FIG. 15 depicts a VDACC 1 containing three objects 21 which have been simultaneously selected by lasooing the white and blue scroller markers 13 and 15 along the right side of the VDACC. The lasso tool is activated by turn on a lasso switch, labeled “Lasso”, or drawing a “lasso” onscreen, etc. Generally in this software, the preferred lasso color is red, but any color can be used. Shown in FIG. 15 is the scroller markers 13 and 15 after they have been lassoed. A red lasso first appears (not shown) and then the software detects every object that is managed by the VDACC that exists within the area determined by the position of the two scroller markers 13 and 15 that have been lassoed. When all of these objects have been detected, the lasso 45 turns blue. To lasso these two markers the mouse cursor is placed at the left top of the white marker 13, left-clicked and dragged diagonally across the lower blue marker 15 to encircle it along with the white marker. When both the white (the top) and the blue (the bottom) markers for a VDACC are lassoed, this selects every object that is managed by that VDACC. This same approach can be applied to horizontal scrollers as well. Lassoing the white and blue horizontal scrollers for a VDACC likewise selects every object that is managed by that VDACC.

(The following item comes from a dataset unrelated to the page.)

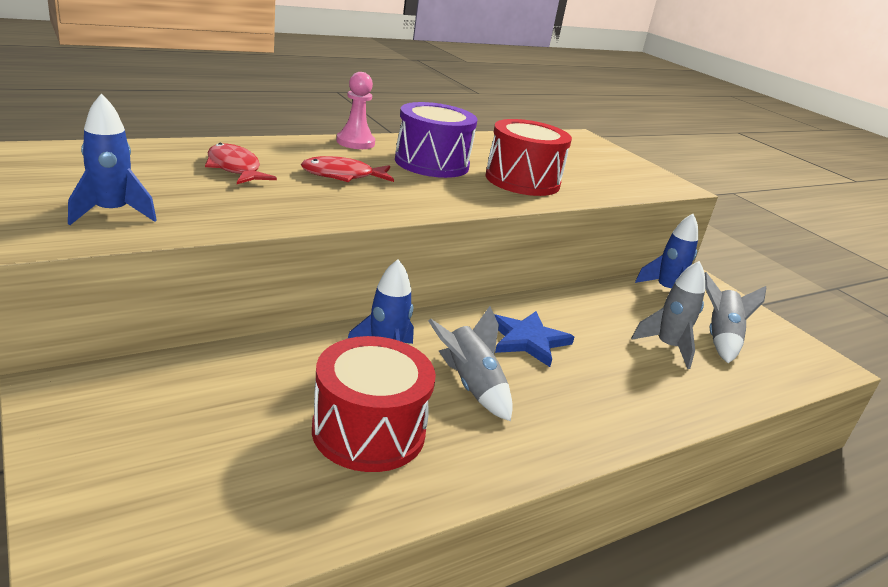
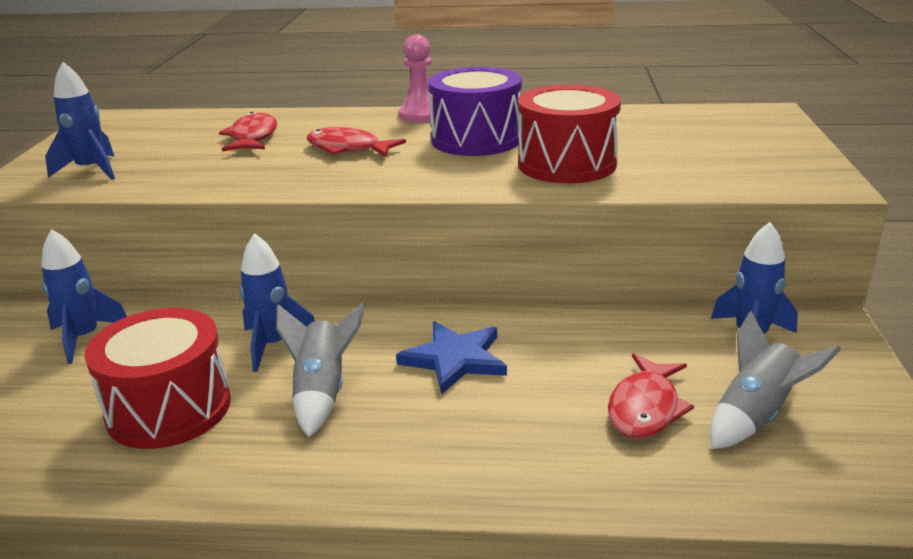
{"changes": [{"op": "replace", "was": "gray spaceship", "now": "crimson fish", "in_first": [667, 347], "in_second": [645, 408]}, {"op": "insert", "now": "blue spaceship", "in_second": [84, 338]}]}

FIG. 16 shows another aspect of lassoing scroller markers on a VDACC. Users can place their own scroller markers by double clicking on the scroller cap. When this is done, a scroller marker is placed at the exact location of the red cross line on the fader cap. In FIG. 16, a marker has been placed by double-clicking (or its equivalent) on the scroller cap and this has placed a marker 26. This marker has been moved up just enough so it can be seen in this illustration. But in practice the black marker 26 will not be visible until the scroller cap is moved up or down to reveal the marker placed under the red cross line on the scroller cap. The red cross line is a short line which is perpendicular to the right and left edges of the scroller cap and is located directly in the middle of the cap measuring from top to bottom.
 When a user lassoes a placed marker, like the marker 26, and then lassoes the blue marker 15 beneath it, the following is selected: all of the objects that are visible in the VDACC, plus all of the objects that exist below these objects extending to the bottom of the VDACC.
 If a user lassoes a marker, e.g., the marker 26 plus the white marker 13 above it, what would be selected is everything that is visible in the VDACC plus all of the objects that extend to the top of the VDACC.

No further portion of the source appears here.